L’entre-deux est un type d’espace trop peu considéré. Pourtant le premier confinement nous a rappelé à quel point ses qualités pouvaient être précieuses. Ces espaces partagés, informels, fruits d’une approche interdisciplinaire et d’un soin quotidien, demandent une attention renouvelée.

Date de publication
08-03-2022

Le coronavirus a changé notre rapport au logement.
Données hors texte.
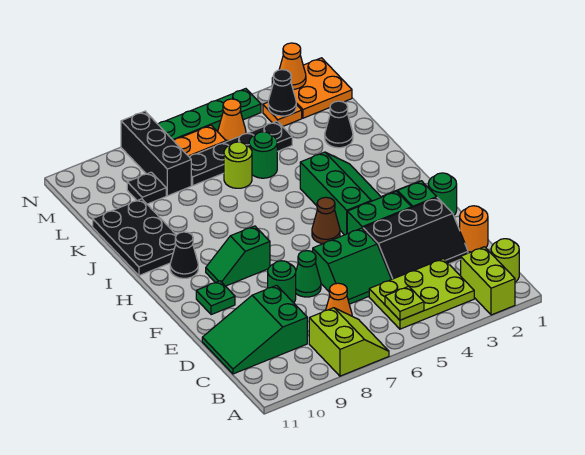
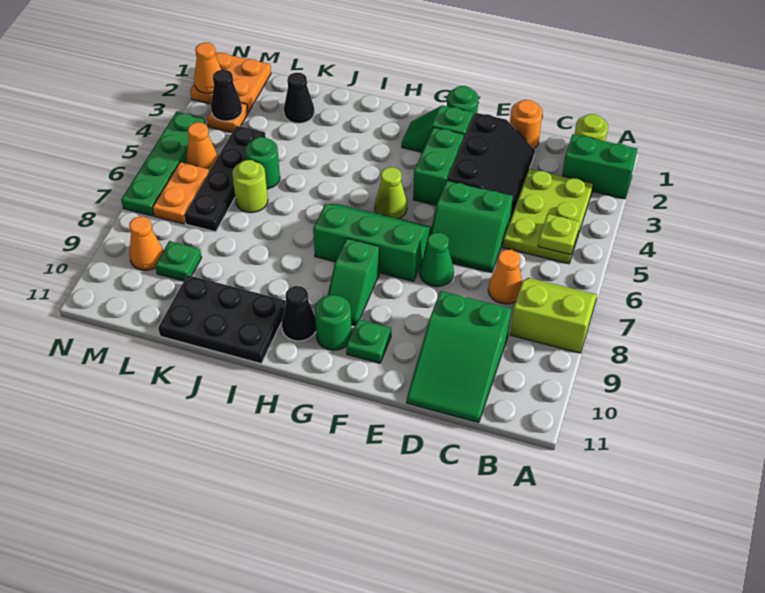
lime brick A2:B2 level 1 -> green brick A2:B2 level 1
green slope D5:E6 level 1 top E -> green slope D5:E6 level 1 top 5
green round brick E8 level 1 -> green round brick G10 level 1
green slope G3:I4 level 1 top 4 -> green slope F6:H7 level 1 top 7
brown cone G5 level 1 -> lime cone G5 level 1
black brick L8:N8 level 1 -> none
black plate L9 level 1 -> green plate L9 level 1
none -> orange cone M9 level 1

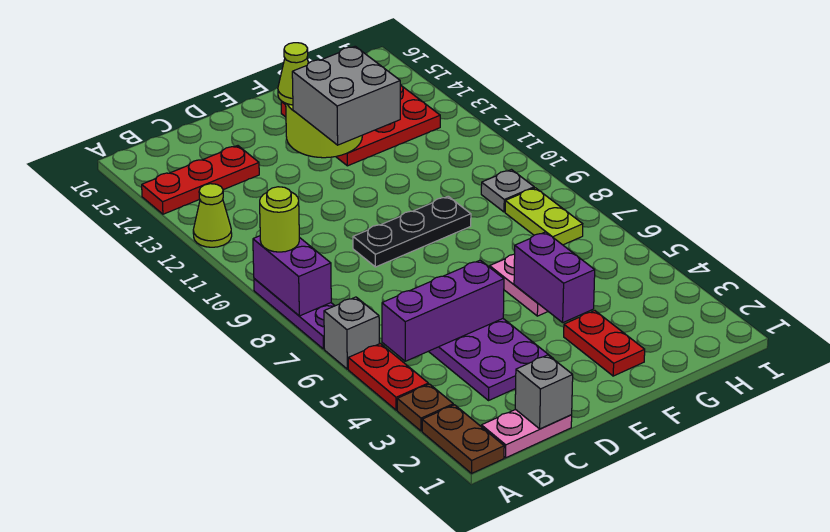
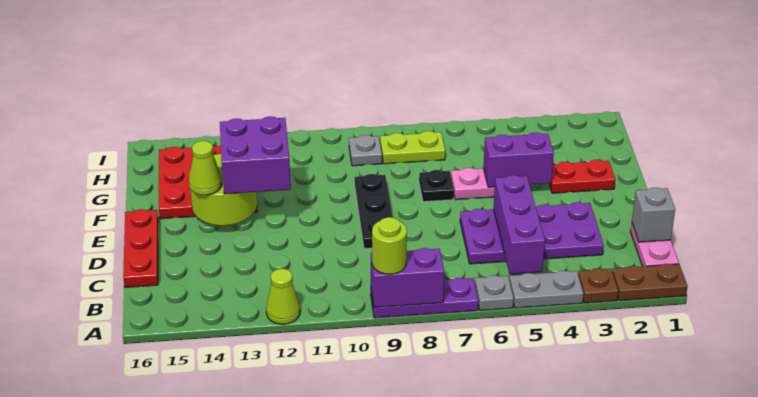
red plate A4:A5 level 1 -> grey plate A4:A5 level 1
grey brick A6 level 1 -> grey plate A6 level 1
red plate A14:C14 level 1 -> red plate C16:E16 level 1
grey brick E12:F13 level 3 -> purple brick E12:F13 level 3
none -> black plate F7 level 1

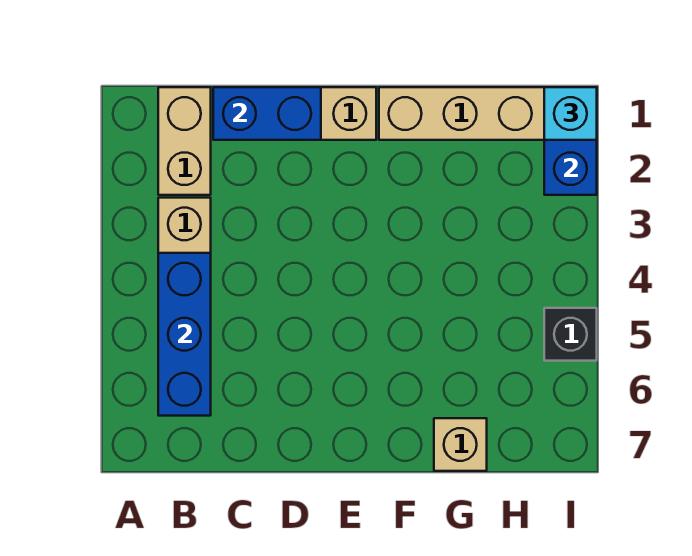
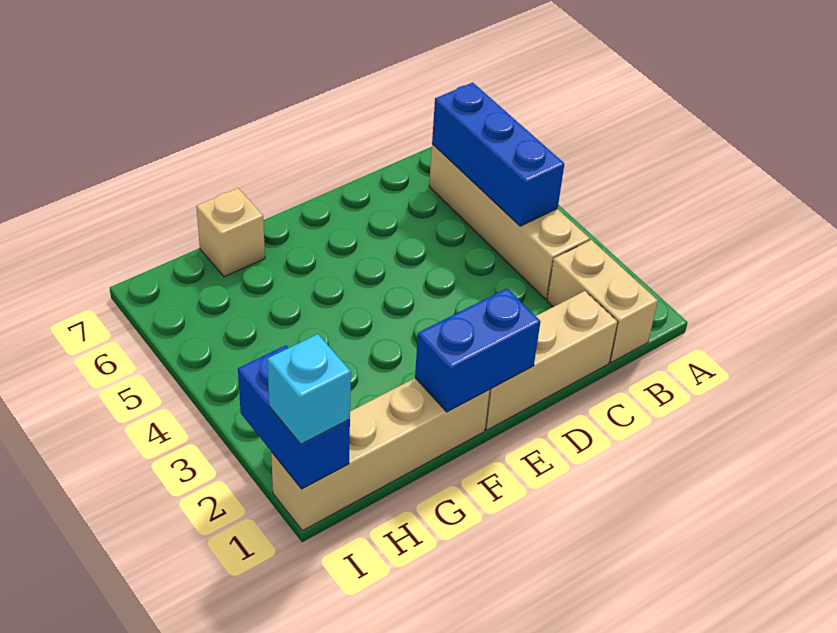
blue brick C1:D1 level 2 -> blue brick E1:F1 level 2
black brick I5 level 1 -> none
Confinés, nous avons investi différemment notre habitat : nous nous sommes accoudés longuement à la fenêtre pour saluer des connaissances, avons installé quelques chaises sur le pas de porte pour papoter avec les voisins, distribué des denrées à l’entrée du logement des personnes confinées pour les réconforter, joué ou écouté un concert au balcon, bu une bière à distance dans la cour ou dans le jardin… Ces pratiques, si diverses qu’elles soient, se sont inscrites dans le même type d’espaces, des entre-deux, offrant la juste distance qui préservait la proximité sociale tout en freinant la propagation du virus.
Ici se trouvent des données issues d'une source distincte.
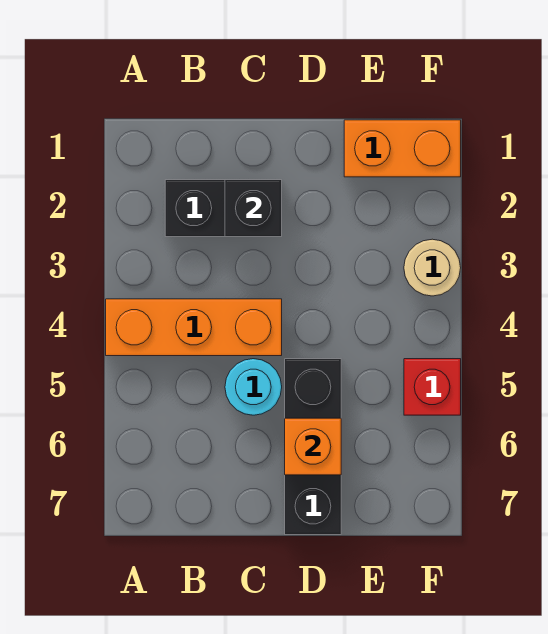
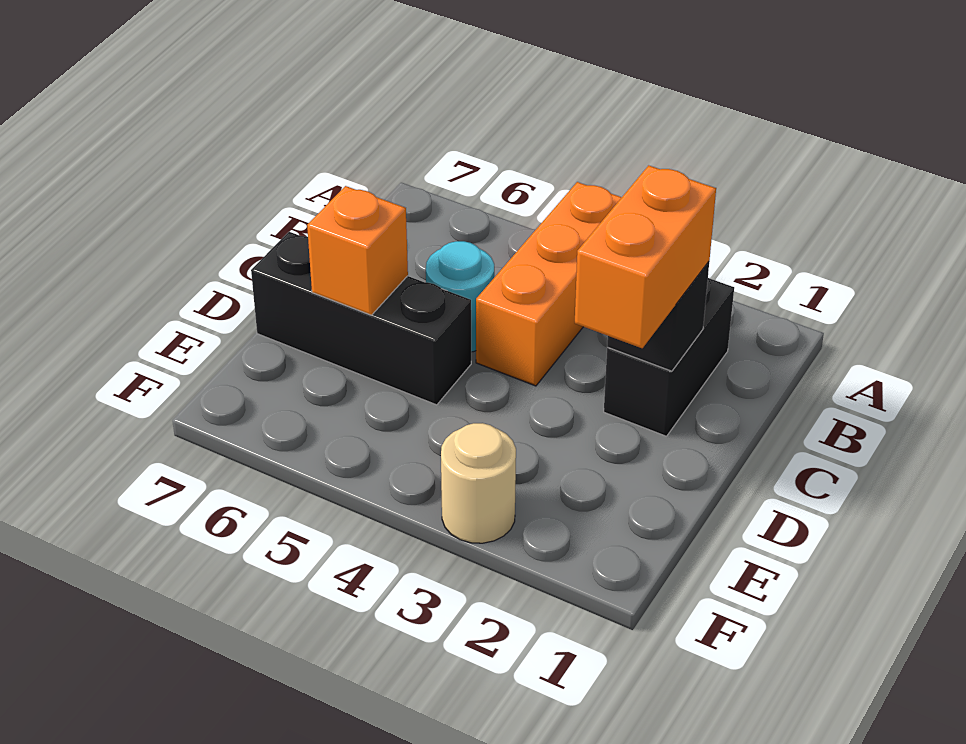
orange brick E1:F1 level 1 -> orange brick C2:D2 level 3
red brick F5 level 1 -> none

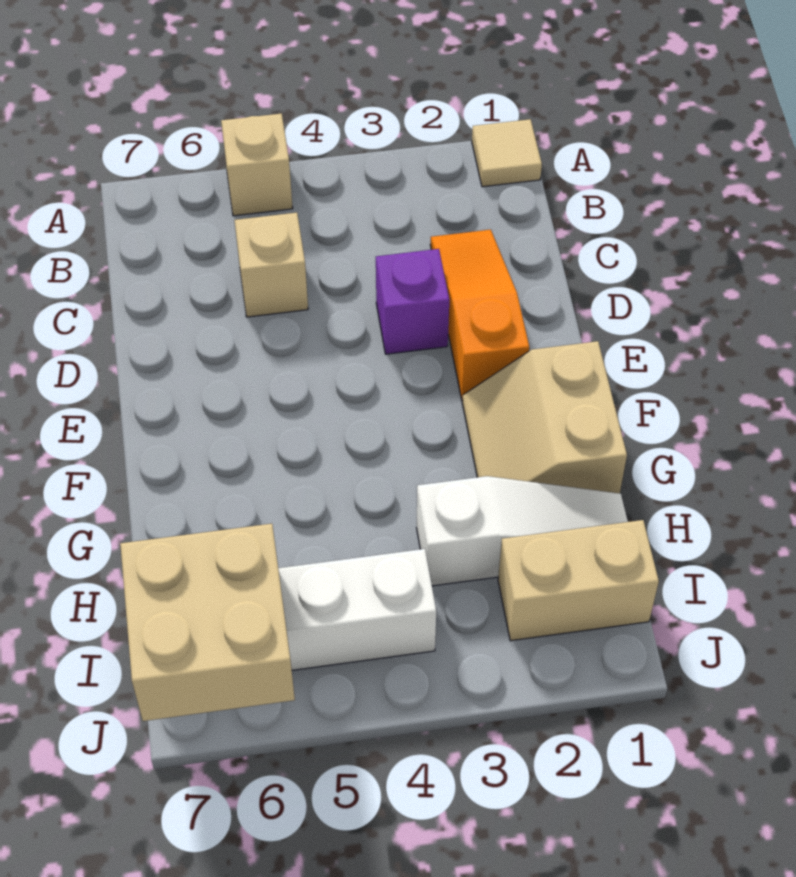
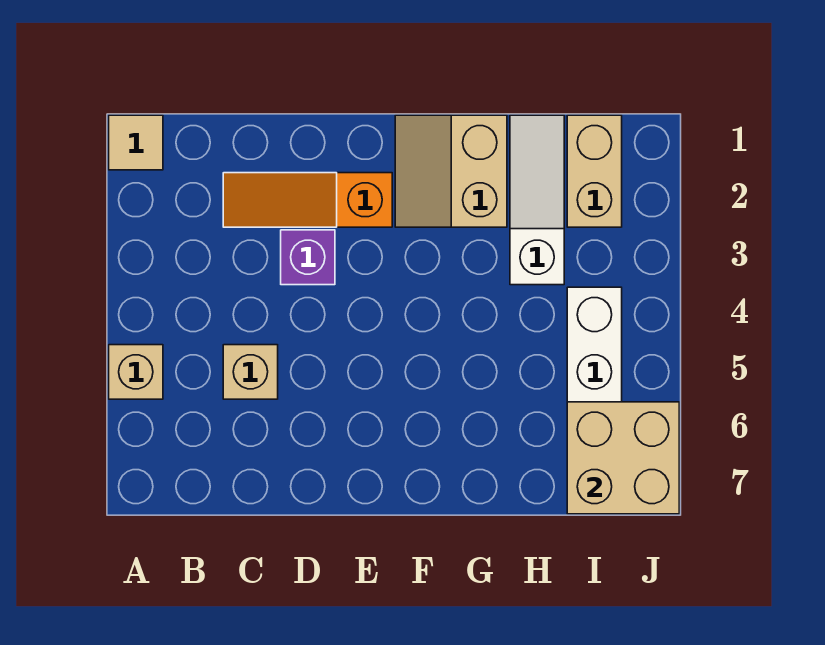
tan slope F1:G2 level 1 top 1 -> tan slope F1:G2 level 1 top G

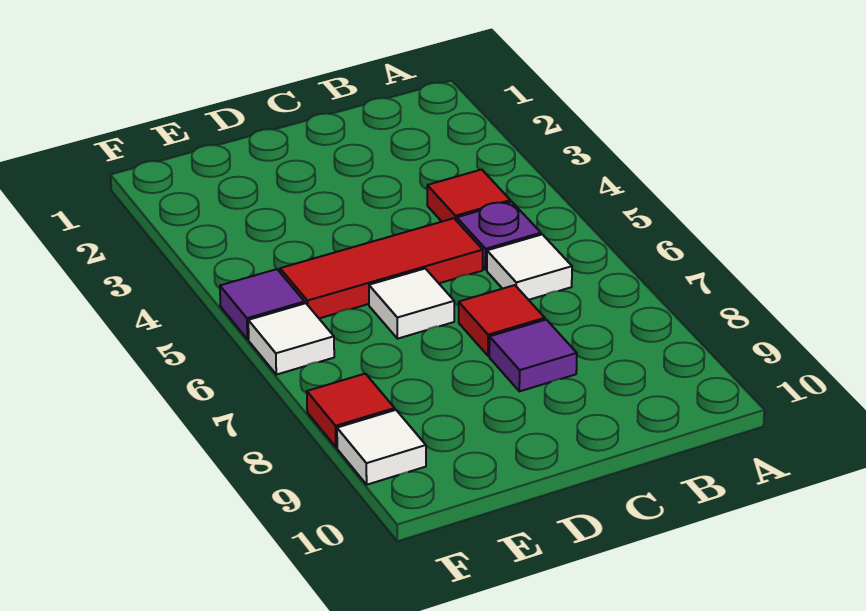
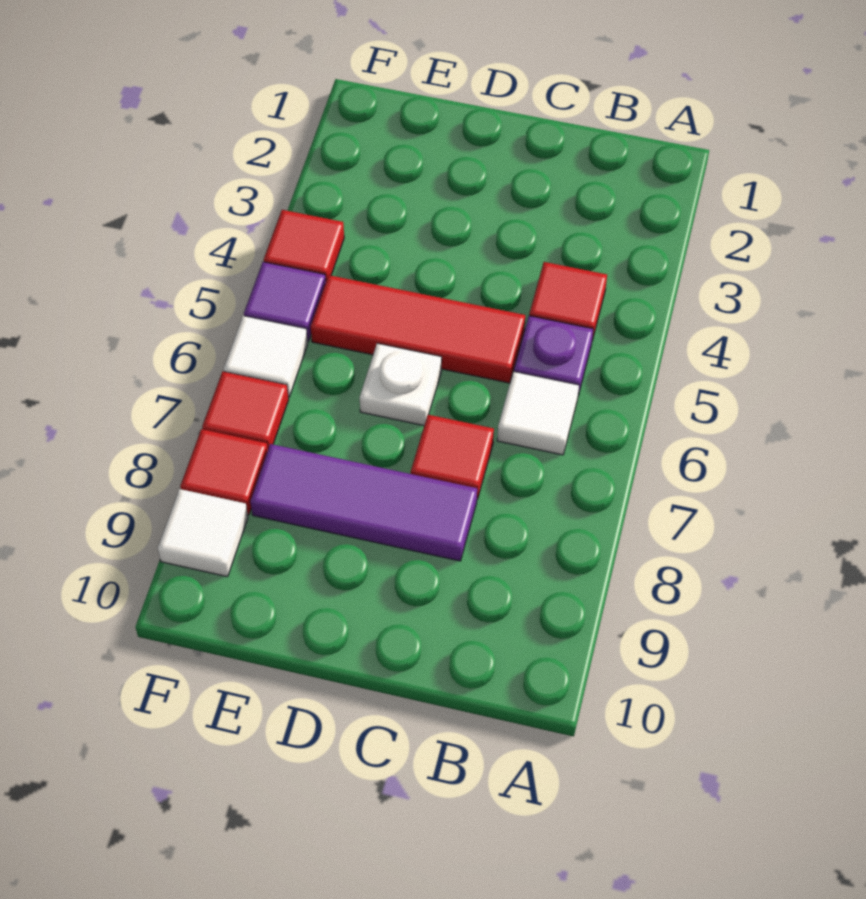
purple tile C8 level 1 -> purple tile C8:E8 level 1
white tile D6 level 1 -> white plate D6 level 1
none -> red tile F4 level 1
none -> red tile F7 level 1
Ce n’est nullement le fruit du hasard. Nous oscillons en permanence entre l’envie de s’ouvrir et celle de se protéger ; nous avons besoin d’une interface entre nous et le monde, d’une variable d’ajustement face aux contraintes spatiales (l’exiguïté d’un logement) ou sociales (l’isolement soudain de la structure familiale). Par cette pression inédite, la pandémie a rappelé l’importance de l’entre-deux, à la fois résilient et dynamique. Il offre des territoires multiples, modulables et appropriables, permettant à l’individu de répondre à ses besoins complexes et à la pluralité de ses figures sociales, et d’opérer les arbitrages qu’implique l’action d’habiter. Il nous invite à dépasser une pratique spatiale polarisée – dedans vs dehors, public vs privé, individuel vs collectif. Quelle que soit sa forme ou son échelle, il assume la fonction de régulation entre l’homme et son environnement spatial ou social, il est le garant de l’homéostasie du système dans lequel nous évoluons au quotidien.
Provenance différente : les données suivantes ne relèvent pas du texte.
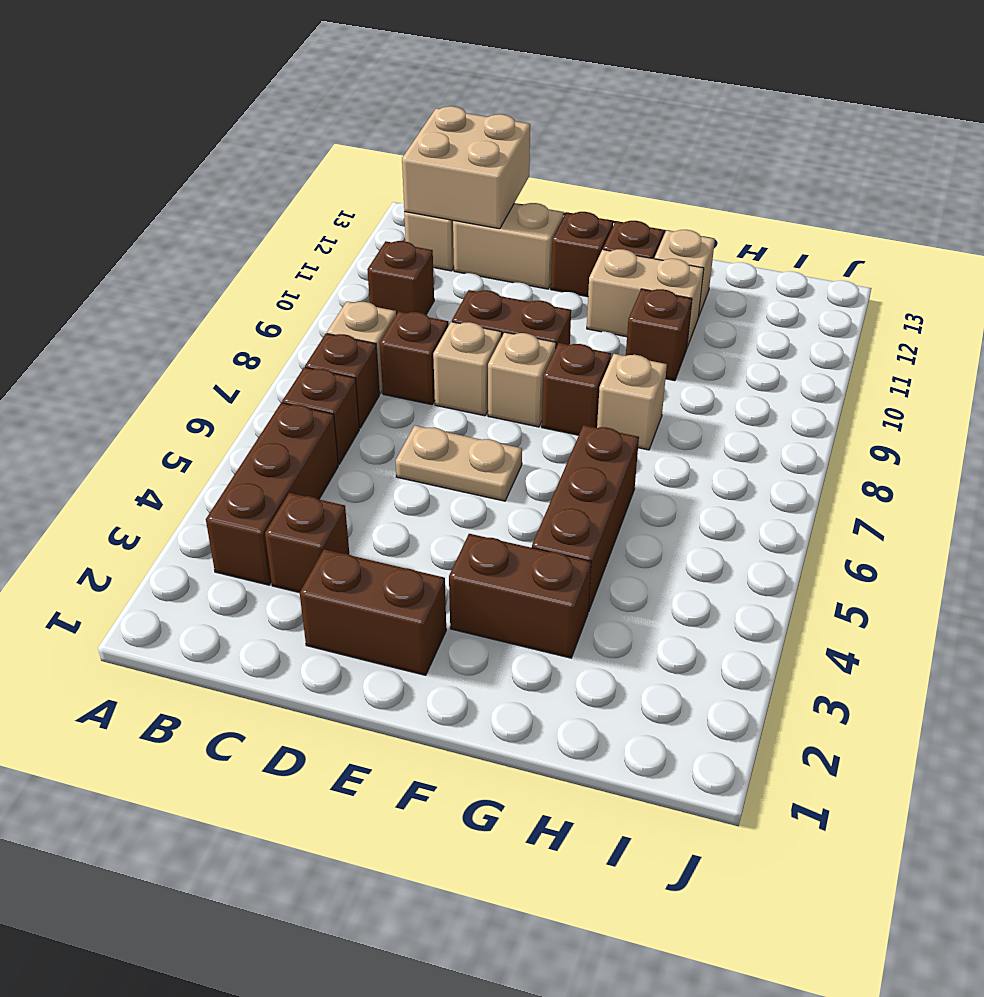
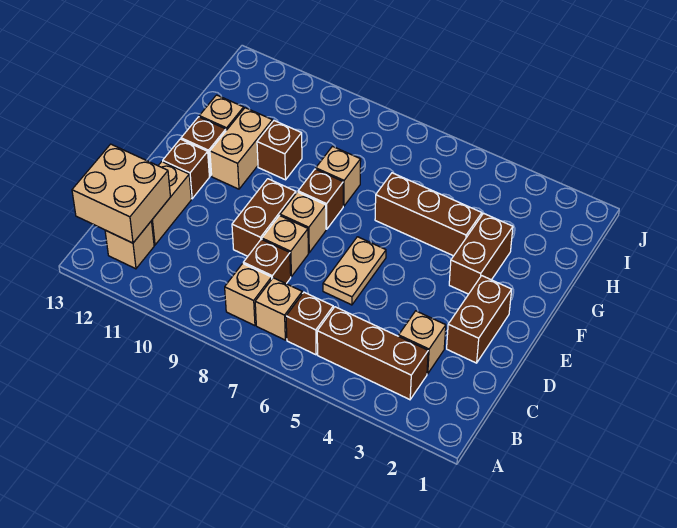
brown brick B7 level 1 -> tan brick B7 level 1
brown brick B10 level 1 -> none
brown brick C3 level 1 -> tan brick C3 level 1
Revoir l’équilibre entre rentabilité et qualité

Ontologique à l’habitat, théorisé à diverses époques de l’histoire de l’architecture et très présent dans une certaine pratique architecturale (comme les coopératives d’habitation), l’entre-deux n’est pourtant pas considéré à sa juste valeur. Comment ne pas être frappé par l’absence de reconnaissance formelle de cet outil spatial puissant, que ce soit dans la réglementation, dans les outils de programmation, dans les concours ou encore dans les processus de développement de projets ?

Certes, c’est un sujet complexe recouvrant des espaces ambigus (par leur statut, leur spécificité ou leur valeur d’usage), imposant une approche holistique et interdisciplinaire, mêlant l’architecture, la philosophie, la sociologie ou encore le droit. Mais il est surtout politique. Privilégier l’entre-deux – un espace à faible valeur locative – implique de revoir l’équilibre entre rentabilité et qualité, d’interroger la hiérarchie entre valeurs immobilières, sociales et culturelles d’un projet.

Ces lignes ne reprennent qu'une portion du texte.